Roma – La reclusione forzata in casa ha costretto i maturandi del 2020 a uno studio più efficace? Oppure le commissioni d’esame sono state più bendisposte di fronte a condizioni didattiche fuori dal normale?
I dati riportati dal ministero dell’Istruzione in merito agli esami di maturità del 2020 evidenziano un innalzamento della media dei voti di maturità.
I dati raccolti sono basati sul 94% degli studenti ammessi a svolgere gli esami e mostrano che i diplomati sono il 99,5% degli ammessi (contro il 99,7% dello scorso anno).

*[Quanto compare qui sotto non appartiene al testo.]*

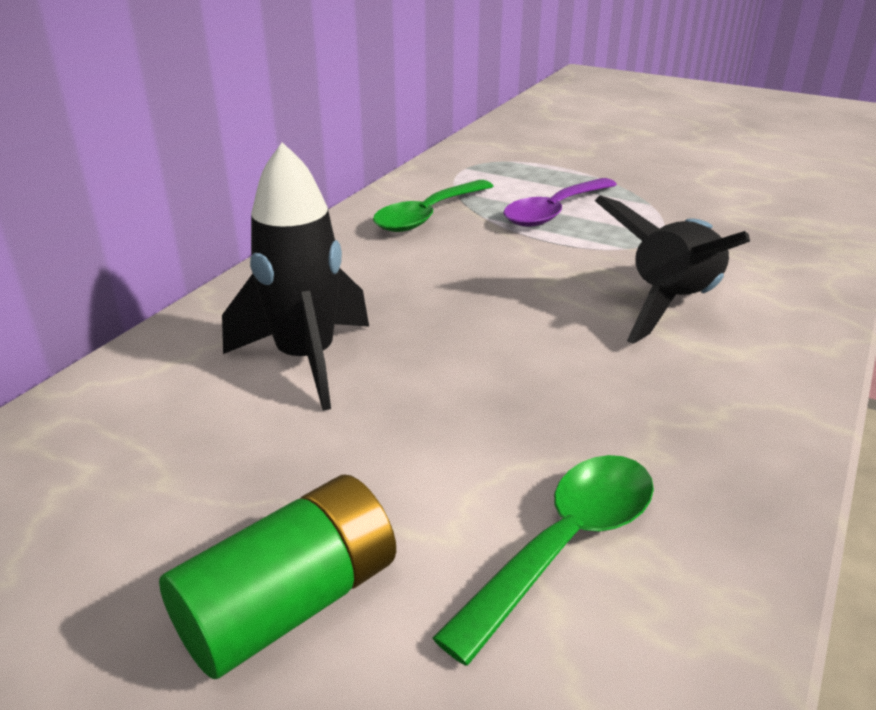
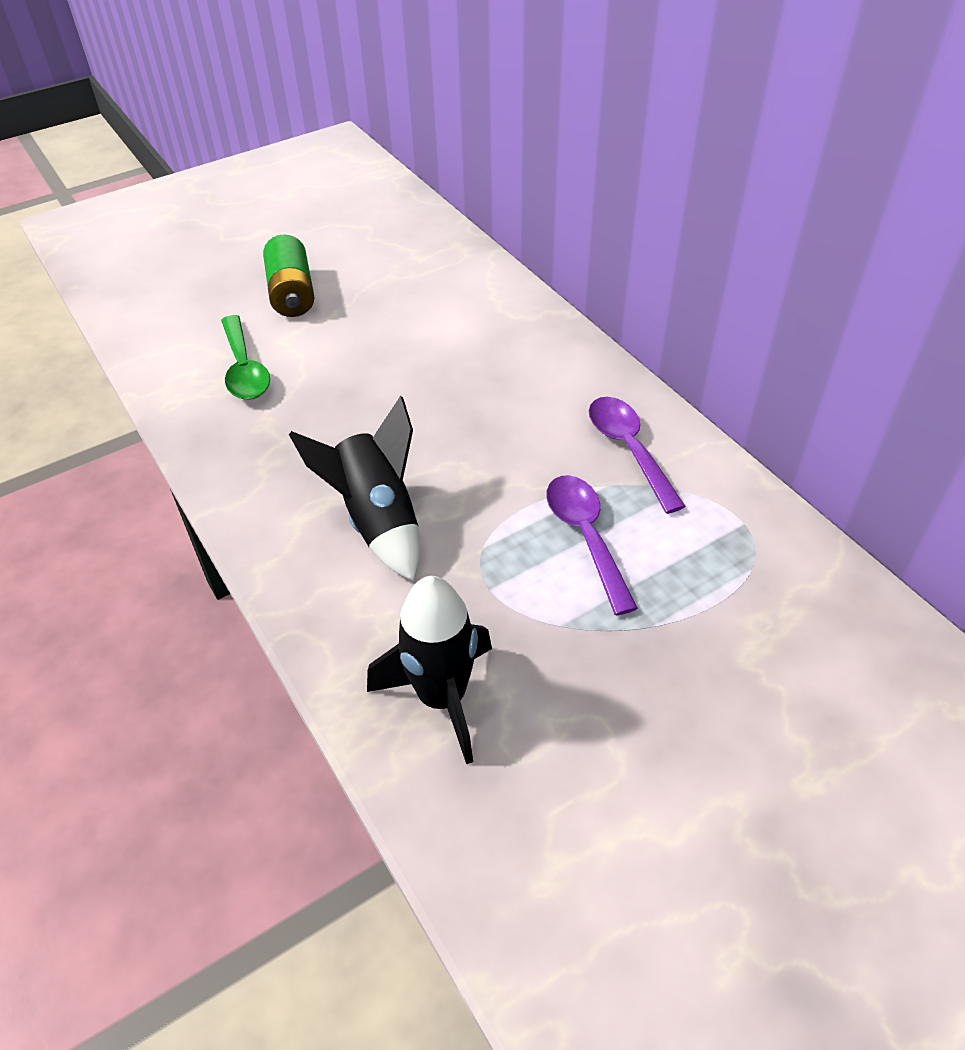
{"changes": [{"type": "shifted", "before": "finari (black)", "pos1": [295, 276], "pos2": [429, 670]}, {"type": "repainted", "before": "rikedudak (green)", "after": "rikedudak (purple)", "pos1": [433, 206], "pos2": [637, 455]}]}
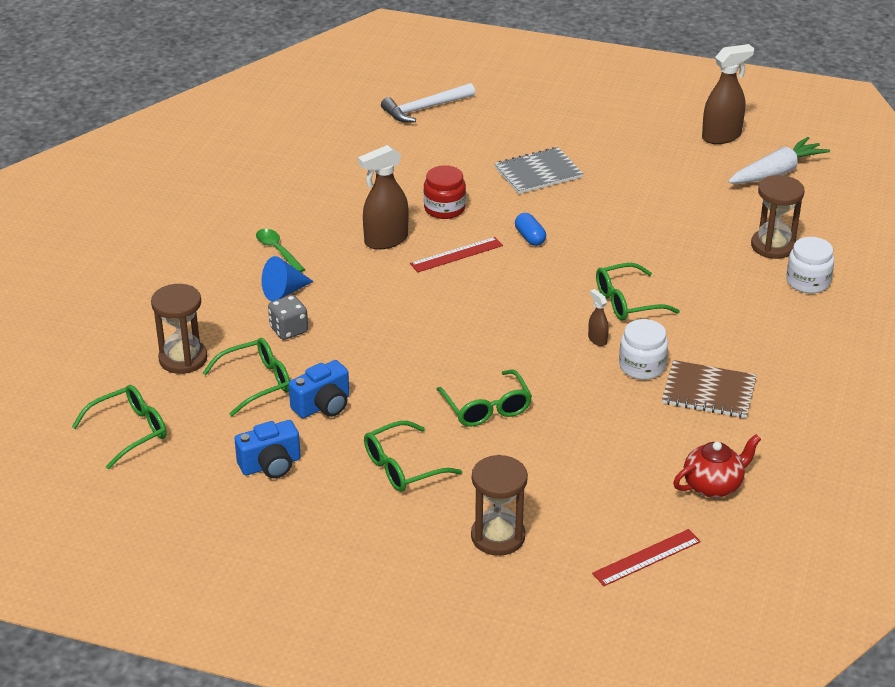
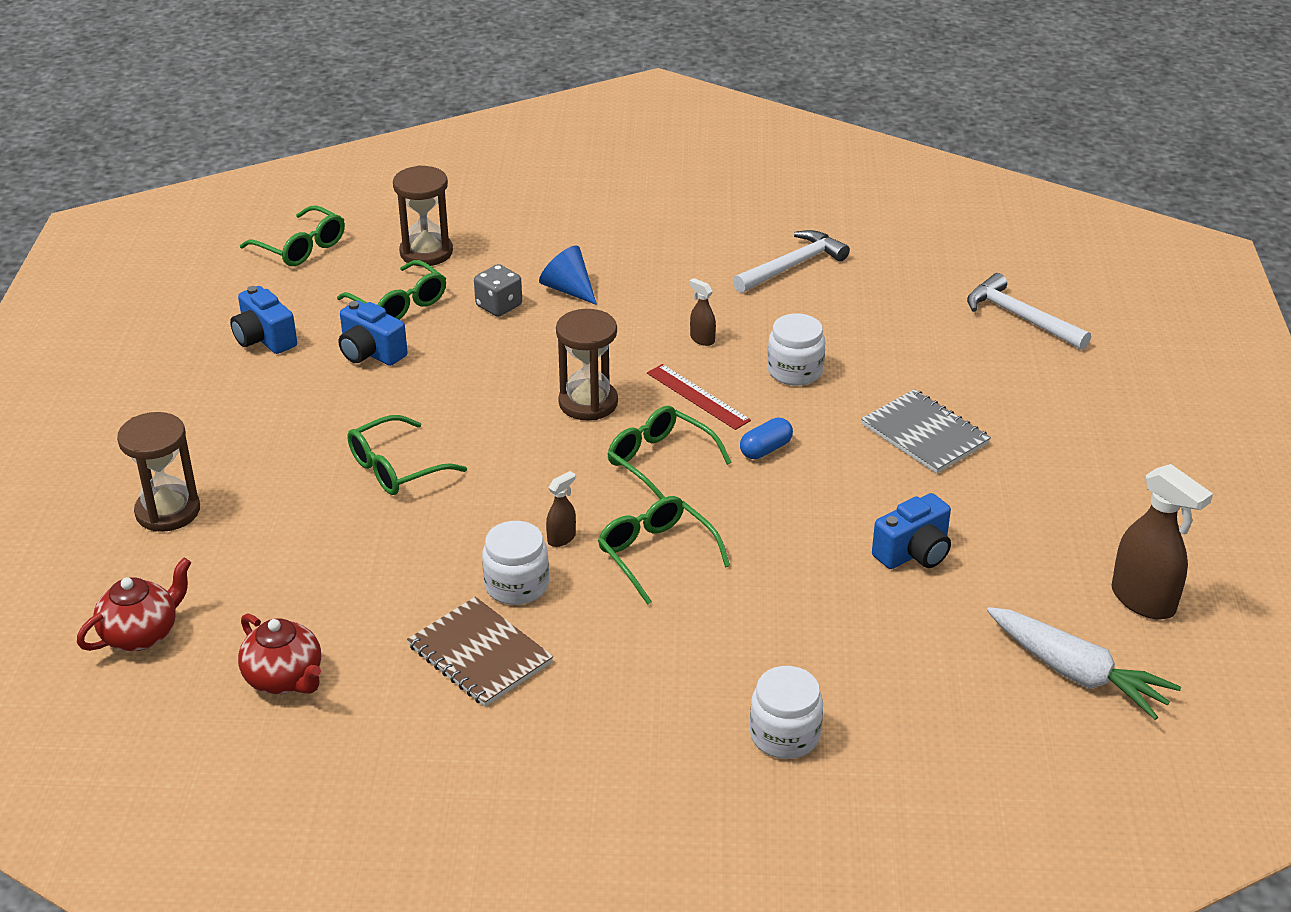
{"changes": [{"type": "swapped", "before": "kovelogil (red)", "after": "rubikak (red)", "pos1": [646, 557], "pos2": [134, 604]}, {"type": "rotated", "before": "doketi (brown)", "pos1": [709, 389], "pos2": [480, 652], "turn": -45}, {"type": "shifted", "before": "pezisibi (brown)", "pos1": [778, 217], "pos2": [587, 364]}, {"type": "shifted", "before": "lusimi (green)", "pos1": [413, 456], "pos2": [669, 452]}, {"type": "scaled", "before": "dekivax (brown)", "pos1": [383, 197], "pos2": [702, 312], "scale": 0.48}, {"type": "new", "after": "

In grande aumento gli studenti che hanno ottenuto un voto molto alto. Nello specifico, il 49,6% si è diplomato con un voto superiore all’80 (contro il 32,8% dello scorso anno), il 15,9% con un voto tra il 91 e il 99 (rispetto al 9,7% del 2019), il 9,9% con 100 (rispetto al 5,6% dell’anno scorso) e le lodi sono state ottenute dal 2,6% degli studenti (contro l’1,5% del 2019).
I diplomati con un voto compreso tra 60 e 80 passa dal 67,1% al 50,4%.
Il maggior numero di diplomati con lode è in Puglia (5,2%), Umbria (4%), Molise (3,8%) e Calabria (3,7%). Nel Lazio sono stati il 3,2% gli studenti che si sono diplomati con la lode.